The Data Protection & Digital Information Bill will receive its second reading on 5th September.

If passed in its current form, the Bill will mark a very significant shift in terms of the balancing of the rights of the individual on the one hand, and commercial interests on the other. The shift is very much away from the idea that data privacy is a fundamental right. The legislation will tip the balance in favour of Big Tech and consumer businesses of all shapes and sizes.

This Bill, taken together with the repeal of the Human Rights Act (which amongst other things protects our right to privacy) puts in doubt the survival of data protection as a fundamental legal right altogether.

The Government had been pretty up front about its intention to make it easier for businesses to exploit our data. But it also promised to make data protection law clearer and easier to implement. This Bill will not achieve that objective. It does not consolidate our data protection laws into a single piece of legislations.
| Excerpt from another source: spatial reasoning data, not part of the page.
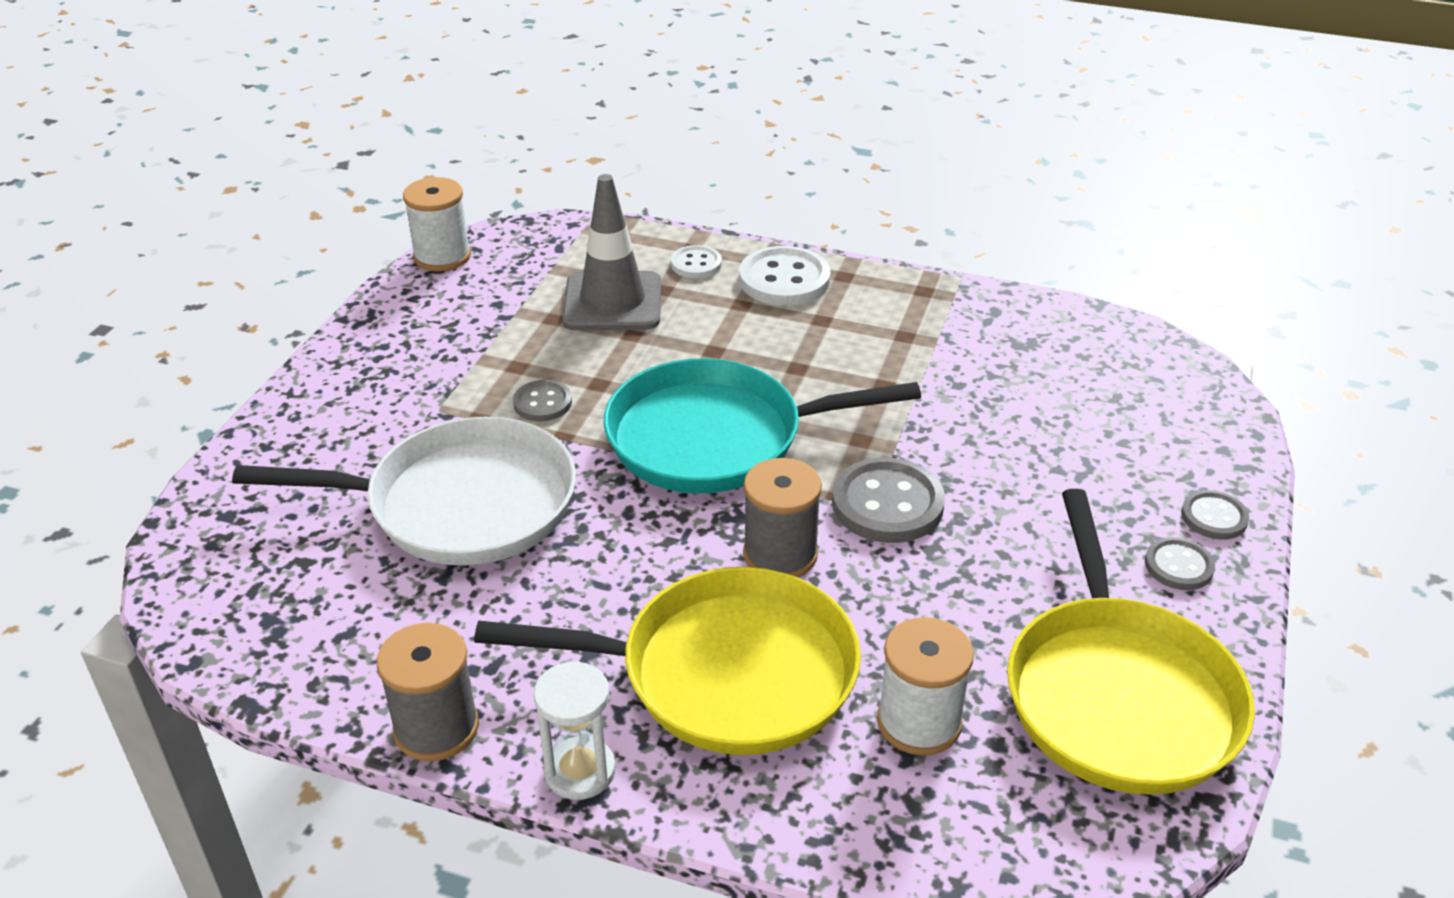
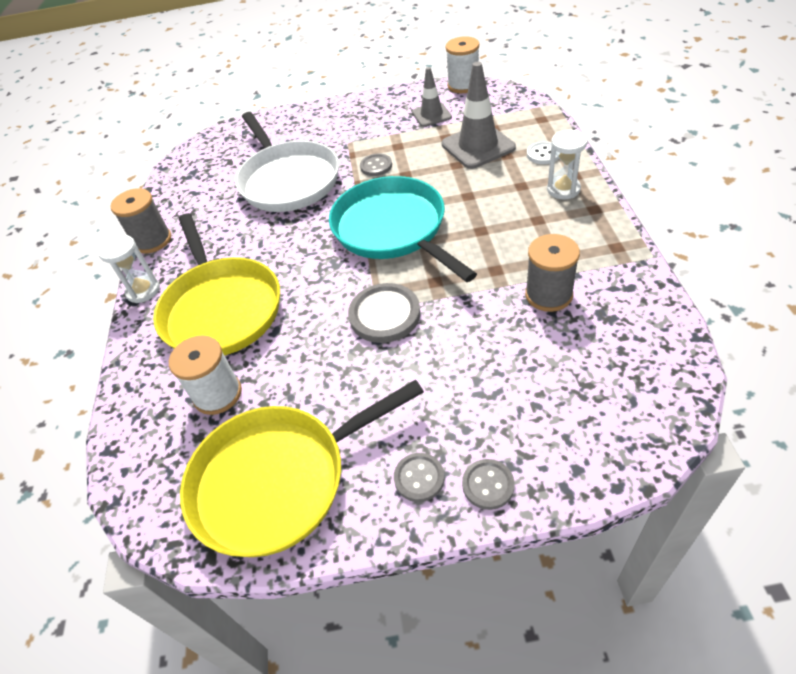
camera: 70 degrees right, 10 degrees up
(479, 309) = (431, 115): none -> grey traffic cone
(780, 554) = (316, 291): grey spool -> grey spool (548, 295)
(784, 280) = (563, 189): white button -> white hourglass

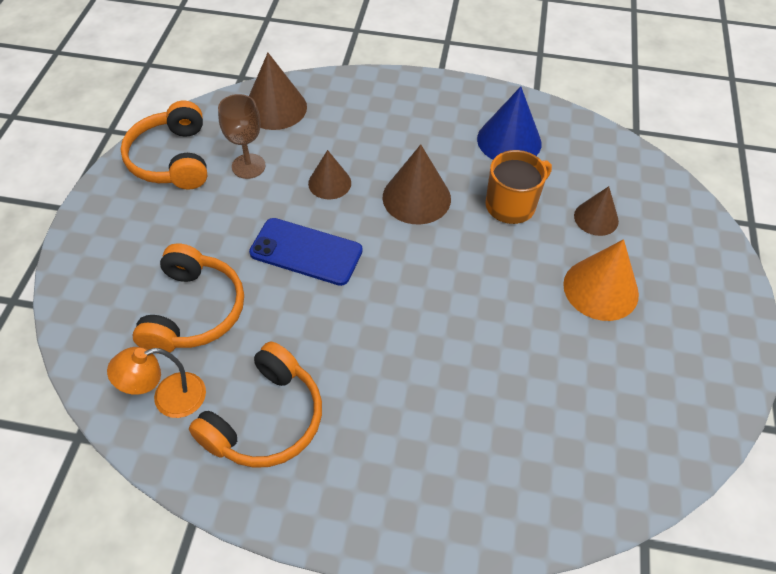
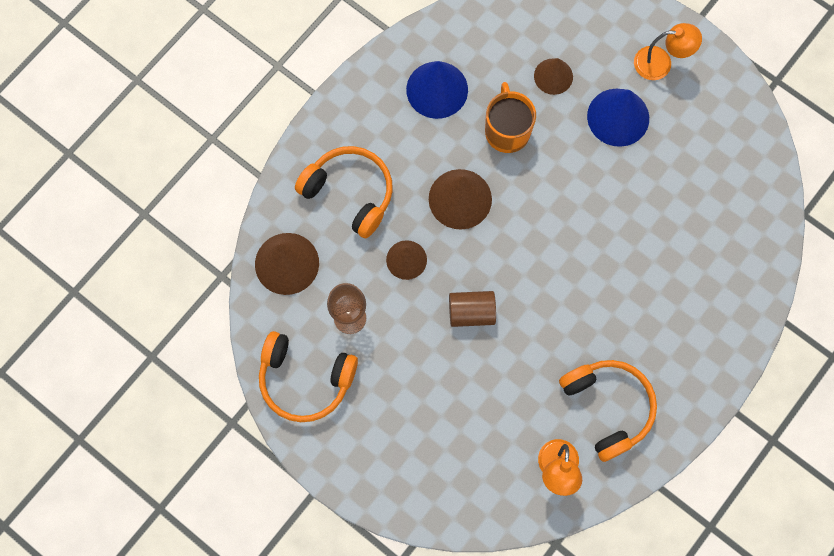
camera: 60 degrees left, 20 degrees up
(194, 311) = (486, 422): orange headphones -> orange headphones (350, 193)
(306, 252) = (471, 312): blue phone -> brown cylinder
(600, 289) = (618, 117): orange cone -> blue cone
(692, 302) = (661, 63): none -> orange lamp

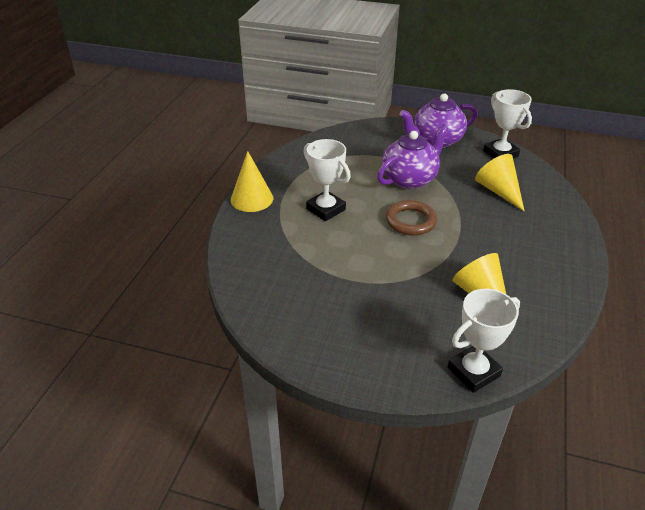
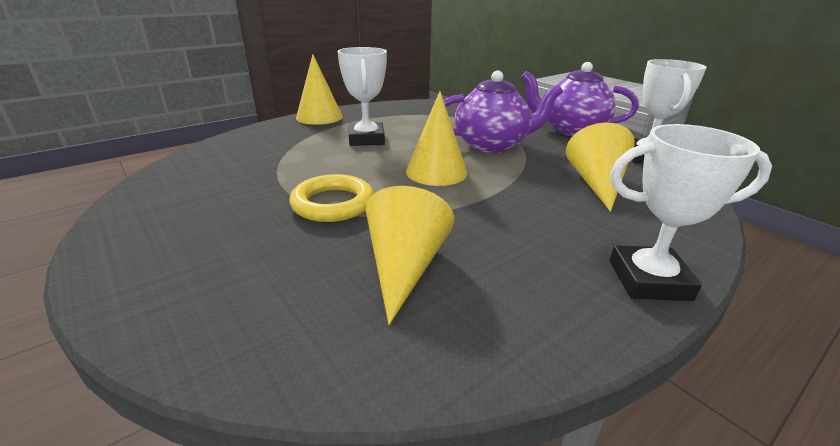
camera: 35 degrees right, 10 degrees down
(392, 275) = (333, 203): none -> yellow ring
(410, 221) = (436, 172): brown ring -> yellow cone
(473, 372) = (228, 351): white trophy -> white trophy (649, 280)

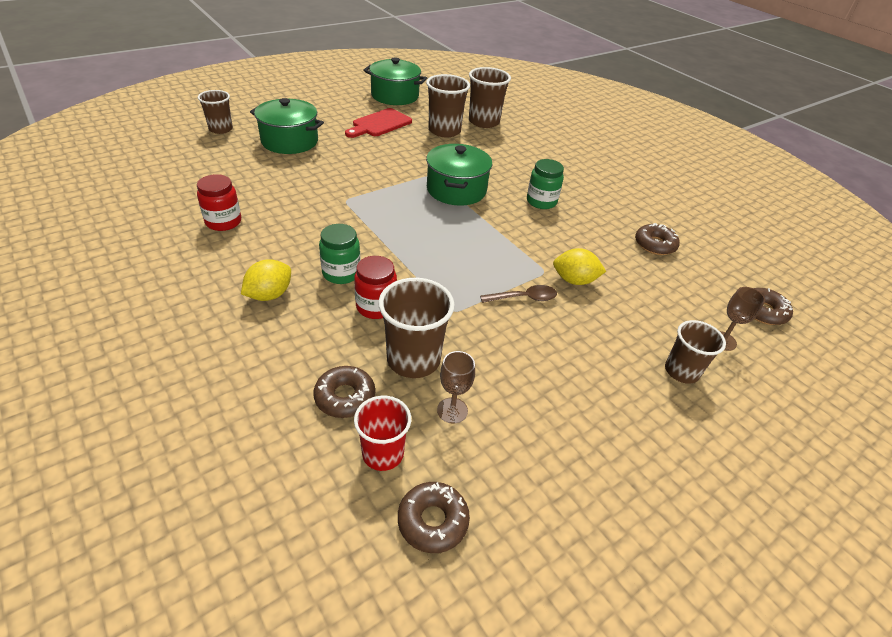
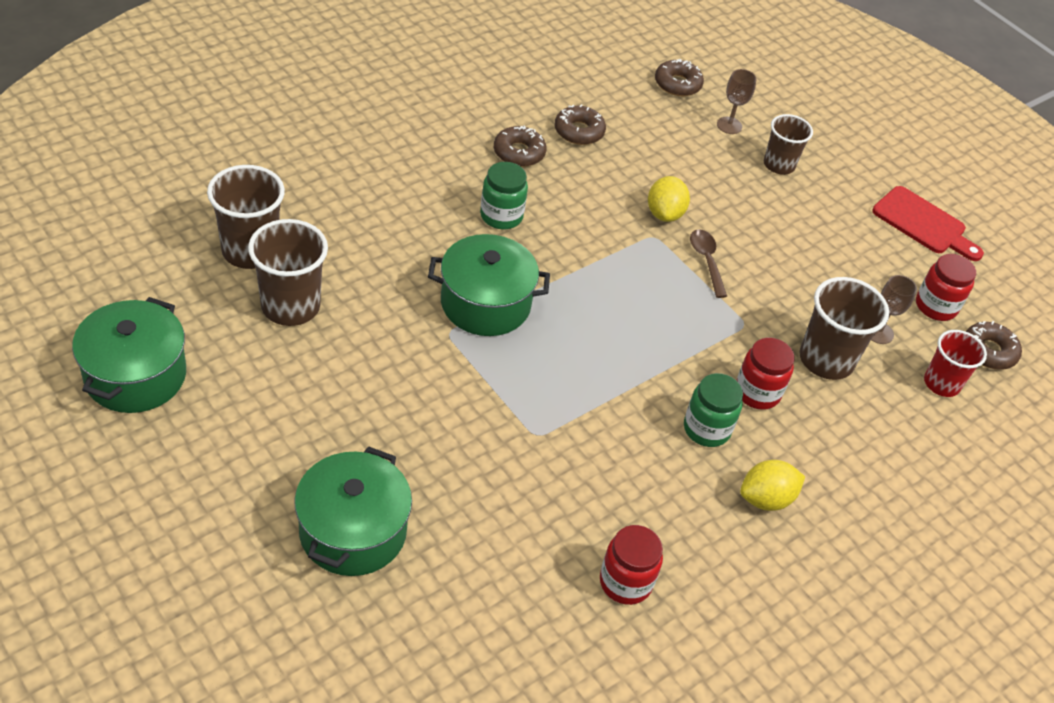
camera: 95 degrees left, 5 degrees up
(221, 129) = (311, 657): brown cup -> none
(269, 295) = (766, 499): yellow lemon -> yellow lemon turned 60 degrees counterclockwise
(345, 397) = (891, 414): brown donut -> brown donut (519, 153)
(379, 124) = (269, 398): red cutting board -> red cutting board (923, 223)
(499, 478) = (936, 306): none -> red jar

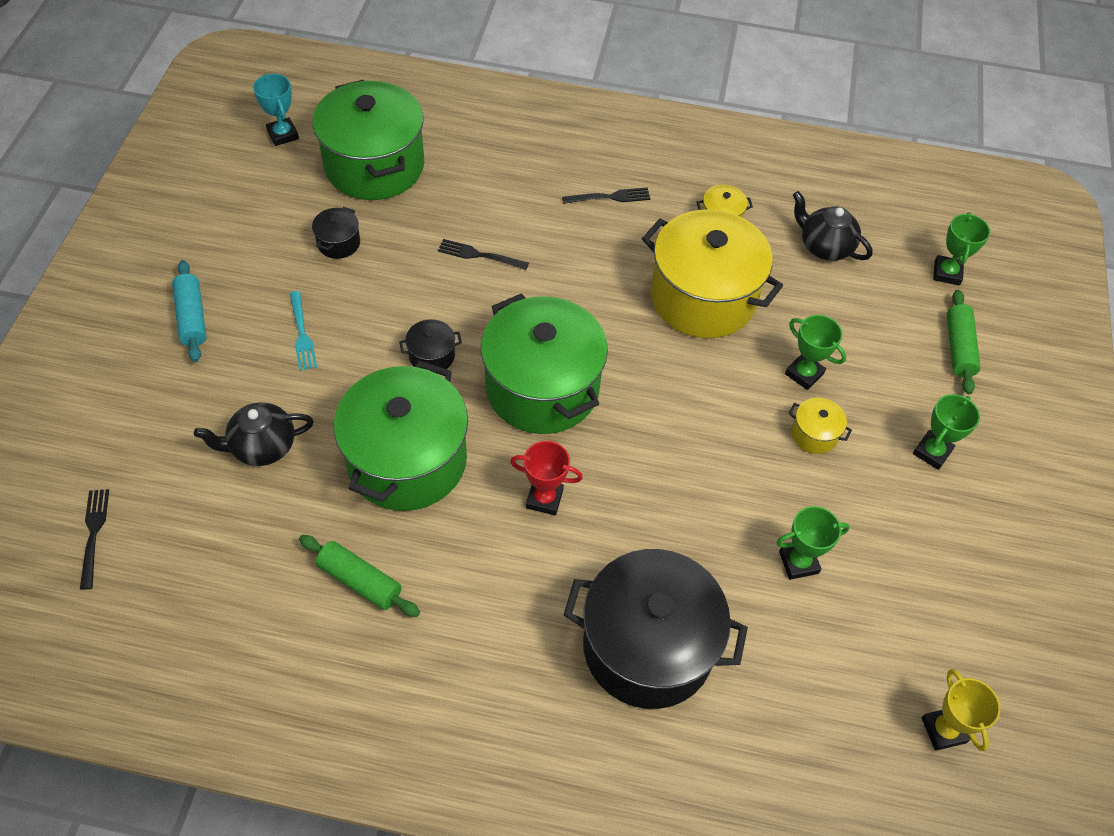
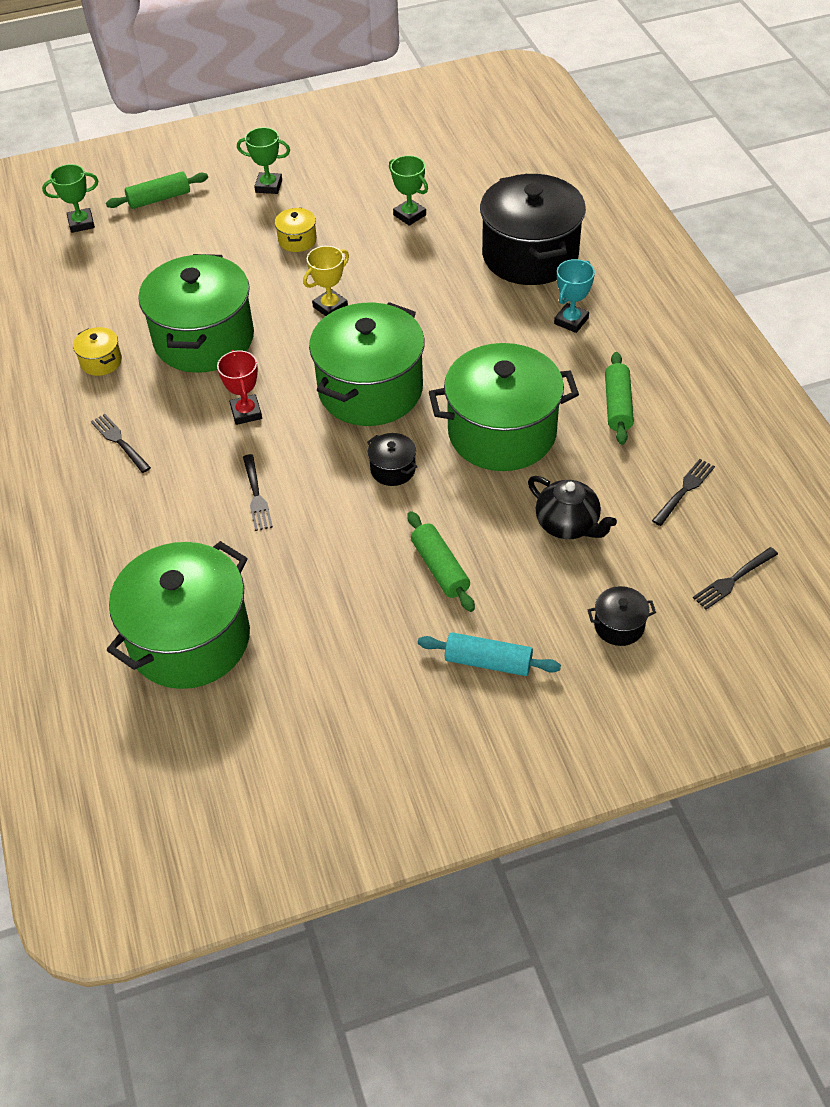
camera: 115 degrees left, 5 degrees down
(192, 317) = (488, 662): turquoise rolling pin -> turquoise rolling pin turned 60 degrees clockwise
(214, 565) = (684, 490): none -> black fork
(283, 134) = (193, 751): turquoise trophy -> turquoise trophy (571, 321)
(302, 334) = (440, 568): turquoise fork -> green rolling pin
(338, 243) = (315, 606): black pot -> black pot (619, 626)
(544, 499) = (467, 345): red trophy -> red trophy (246, 412)
(703, 297) = (204, 339): yellow pot -> green pot
(804, 374) = (244, 262): green trophy -> none
(824, 246) = (95, 293): black teapot -> none
(943, 730) = (470, 133): yellow trophy -> yellow trophy (330, 307)

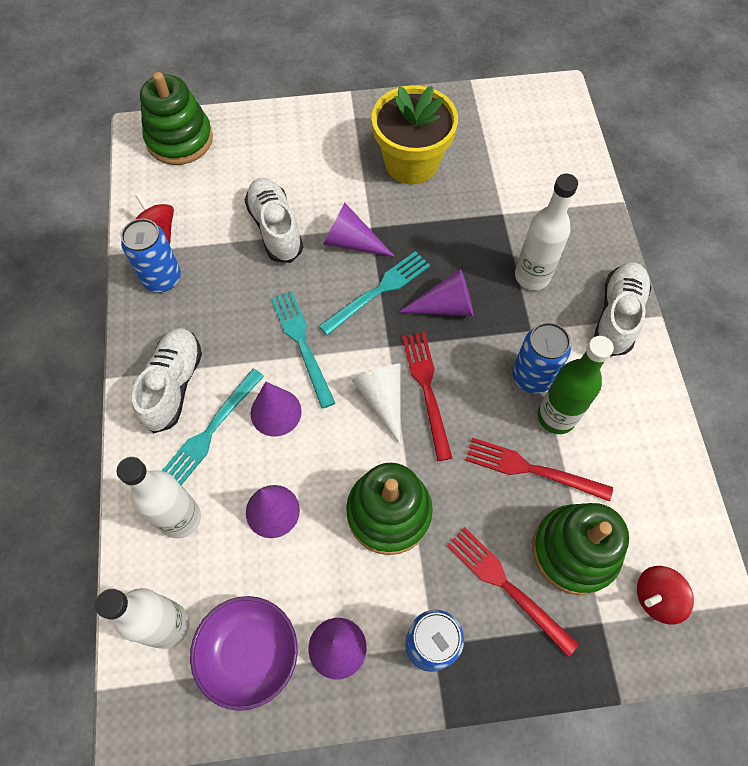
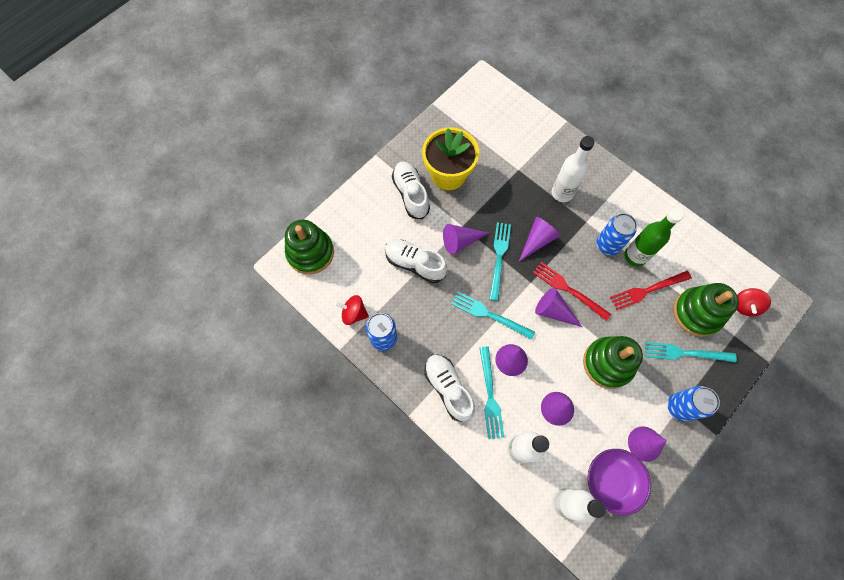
camera: 40 degrees left, 5 degrees up
(382, 399) = (553, 311): white cone -> purple cone
(506, 586) = (685, 353): red fork -> turquoise fork
(617, 315) = (616, 184): white shoe -> white shoe (411, 194)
Instead, it rather clumsily amends several other pieces of legislation, namely the Data Protection Act 2018; the UK GDPR, and the Privacy & Electronic Communications Regulations.

This means that data controllers will still need to look at all three pieces of legislation and, what’s worse, will have to try and work out what changes have been made (since there is no published consolidated version of those laws). Perhaps I shouldn’t complain as a lawyer whose job it is to help clients make sense of all this.

There will be more change and uncertainty for data controllers because the Bill will remove the role of Data Protection Officer and will remove the need for Data Protection Impact Assessments (DPIAs) but proposes that they are replaced by things that sound very similar but are not fully defined.

The Bill may of course be subjected to any number of amendments as it passes through both Houses of Parliament, but the overall shift towards easier data exploitation seems certain to survive the debates.

Once it becomes an Act of Parliament (probably later this year or early next), data controllers of all shapes and sizes will want to ensure they are taking full account of the new regime and staying compliant by reviewing their policies and working practices.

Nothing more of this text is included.